Level 2: Waste collectors buy recyclables from level 1 workers and directly from households and small businesses. They usually use bicycles, motorbikes, or boats to access the waste sources and transport the plastics to their shops.

Level 3: Waste wholesalers/consolidators purchase recyclable materials from level 2 workers and sources with a large volume of recyclables, such as big fishing boats or big businesses. They would sell different materials to various recyclers depending on the types.

Level 4: Recyclers are the final destination of recyclable waste materials, where plastic waste is converted into recycled plastic pellets. These recyclers are often located in big cities or craft villages (that specialise in producing specific craft products or plastic recycling).

In our field study in the coastal provinces of Hai Phong, Nam Dinh, Ba Ria-Vung Tau, and Ben Tre, almost everyone we interviewed knew about the informal waste workers in their area. Knowing that their used fish feed bags, styrofoam boxes, plastic bottles, and cans can be sold, even for a small amount, motivated local people, farmers, and fishers to collect and keep these items separate from other waste. They would not have to wait long for the informal waste collector to pass by. The existence of a convenient and effective informal waste collection system in Viet Nam enables people to adopt the practice of separating and recycling plastic. Yet, their reasoning seems to be mainly profit-driven rather than environmentally-driven action.

In concentrated areas with various aquaculture farms or large fishing ports, the informal waste sector is a thriving business. Instead of recycling everything, they usually gain a higher profit from reusing and repurposing plastic items.
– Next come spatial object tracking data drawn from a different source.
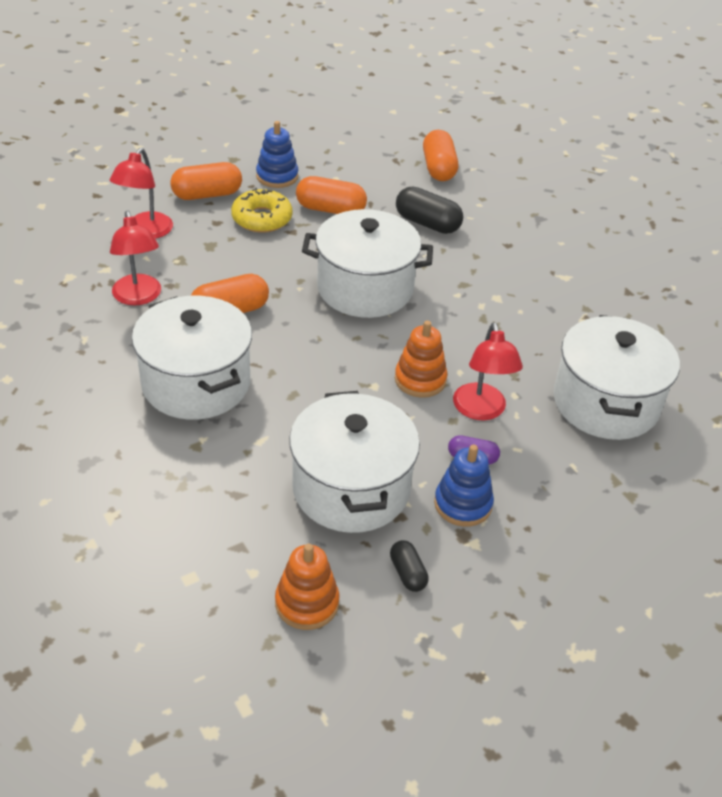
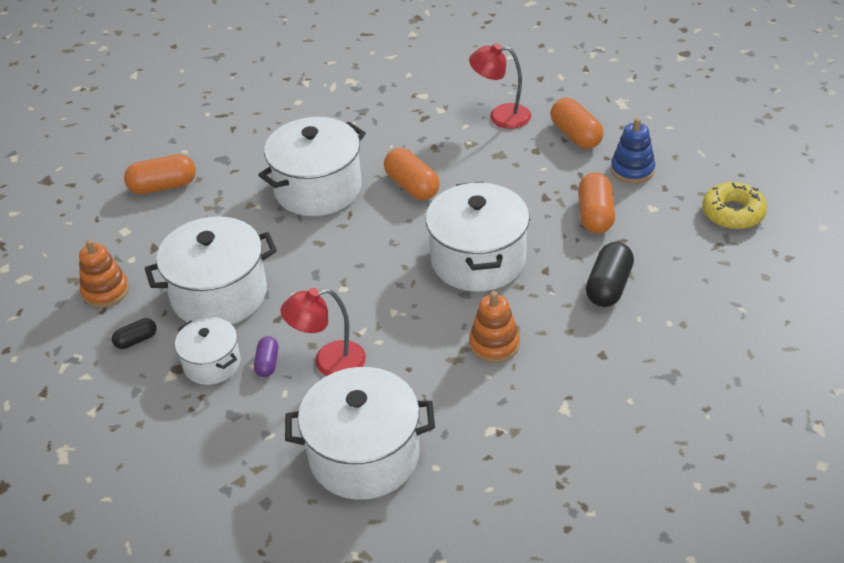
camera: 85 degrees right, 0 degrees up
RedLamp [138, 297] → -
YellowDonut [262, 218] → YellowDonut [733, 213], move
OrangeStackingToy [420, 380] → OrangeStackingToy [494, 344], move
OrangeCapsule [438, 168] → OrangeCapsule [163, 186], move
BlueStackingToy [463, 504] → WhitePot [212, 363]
For example:
-Fish feed bags from aquaculture fish farmers will be sold to clam harvesters to store the products.
-Styrofoam boxes for transporting baby shrimp will be sold in the market to transport seafood.
-Old fishing nets will be fixed and old ropes will be repurposed into yarns for tying oysters or for other home uses.

Talking about what type of plastic waste is the most prominent in the community, a local elder said:

“… plastic bottles from the inland that were wasted do not exist anymore. Our people already picked them up from the river banks and main roads, and sold them for profit. Therefore, the only things left in the…canal are plastic bags and bottle caps… accumulated over time and eventually flow to the sea.”

Therefore, plastic waste of higher value and quantity will be likely collected, kept within the circular economy loop, and not be seen as “waste”. In Binh Dai port of Ben Tre province, even dirty plastic bags used to store fish and squid were collected and sold to the recyclers.

We invite everyone to recognise the informal waste sector of Viet Nam as Plastic Heroes. Thanks to them plastic waste is not wasted anymore. Even though recycling is not the sole solution to the global plastic pollution crisis, we must acknowledge the huge impact that the Ve chai and Đồng nát heroes have in keeping our oceans cleaner and reminding everyone about the value of plastics.